Sante Graziani (March 11, 1920 – March 15, 2005) was an American artist and art educator known for his public murals.

== Education ==
Graziani was born in Cleveland, Ohio, to parents who had immigrated from Tuscany. He was educated at the Cleveland Institute of Art and later at Yale University. At 22, he received the Pulitzer traveling scholarship in Art.

== Career ==
After serving in the military in World War II, Graziani began a career as an art educator. He taught at Yale University School of Art from 1946 to 1951. His students at that time included Claes Oldenburg. From 1951 to 1981, Graziani was at the School of the Worcester Art Museum in Worcester, Massachusetts, where he taught and was also Dean. In 1982, he moved to Paier College of Art in Hamden, Connecticut, where he was Dean until 1995 and Dean Emeritus that same year until his death.
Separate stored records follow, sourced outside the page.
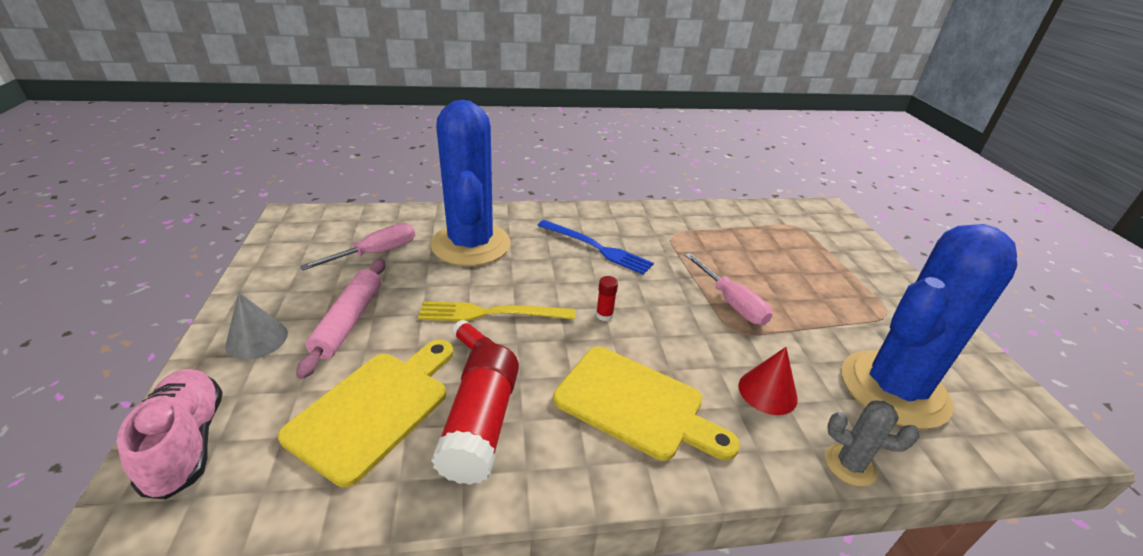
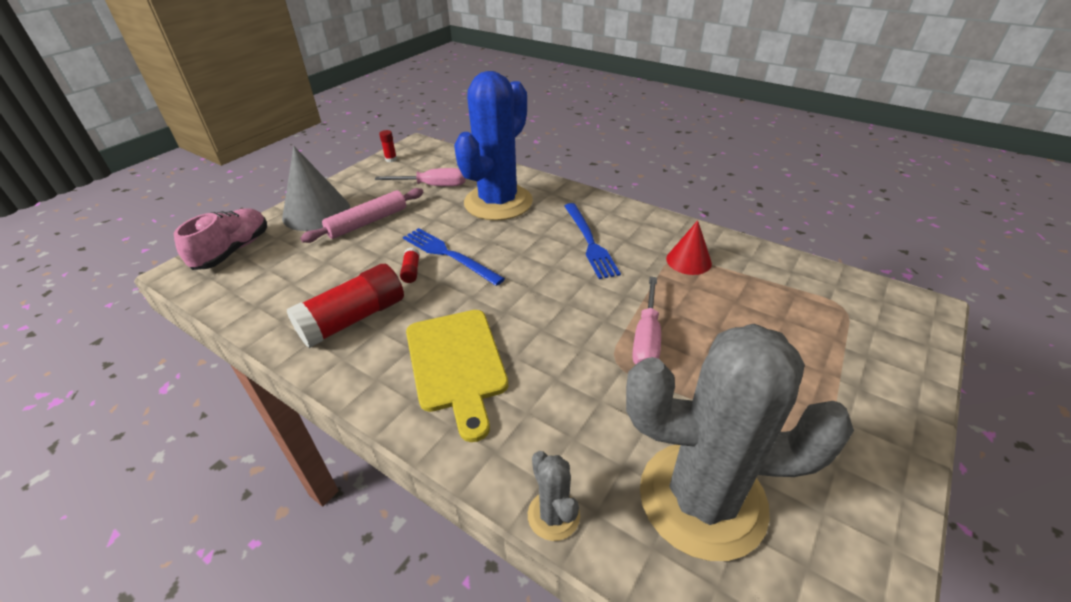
camera: 45 degrees right, 5 degrees up
(257, 339) = (316, 212): grey cone -> grey cone, size x1.70
(375, 408) = (319, 278): yellow cutting board -> none
(491, 313) = (449, 255): yellow fork -> blue fork
(604, 315) = (522, 294): red glue stick -> red glue stick (391, 159)
(767, 392) = (569, 420): red cone -> red cone (688, 261)
(894, 389) = (702, 499): blue cactus -> grey cactus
Graziani initially gained recognition for his murals. Among his works were several murals at the public library in Holyoke, Massachusetts, depicting among others Elizur Holyoke and Rowland Thomas; a mural finished in 1942 at the Columbus Junction, Iowa, post office titled Lovers Leap; a post office mural, Joseph Deford and His Friends Build the First Cabin in Bluffton (1941) in Bluffton, Ohio; and one at the Museum of Fine Arts in Springfield, Massachusetts.

In later works that drew on iconic paintings from art history for inspiration, he produced paintings and murals that reflected the influence of pop art. He has been described as "a witty, clever painter and draughtsman, [who] likes to paraphrase the old masters, copying some of their most famous works, and incorporating them into vividly colored hard-edge backgrounds."

In the years around the United States bicentennial celebration in 1976, he produced paintings that included references to well known images of George and Martha Washington. He was commissioned to paint a colorful and decorative mural featuring an image of George Washington on the side of a building in Worcester, Massachusetts, in that era. He was also commissioned to design a stamp for the U.S. postal service.

Graziani died at his daughter's home in Princeton, Massachusetts, aged 85.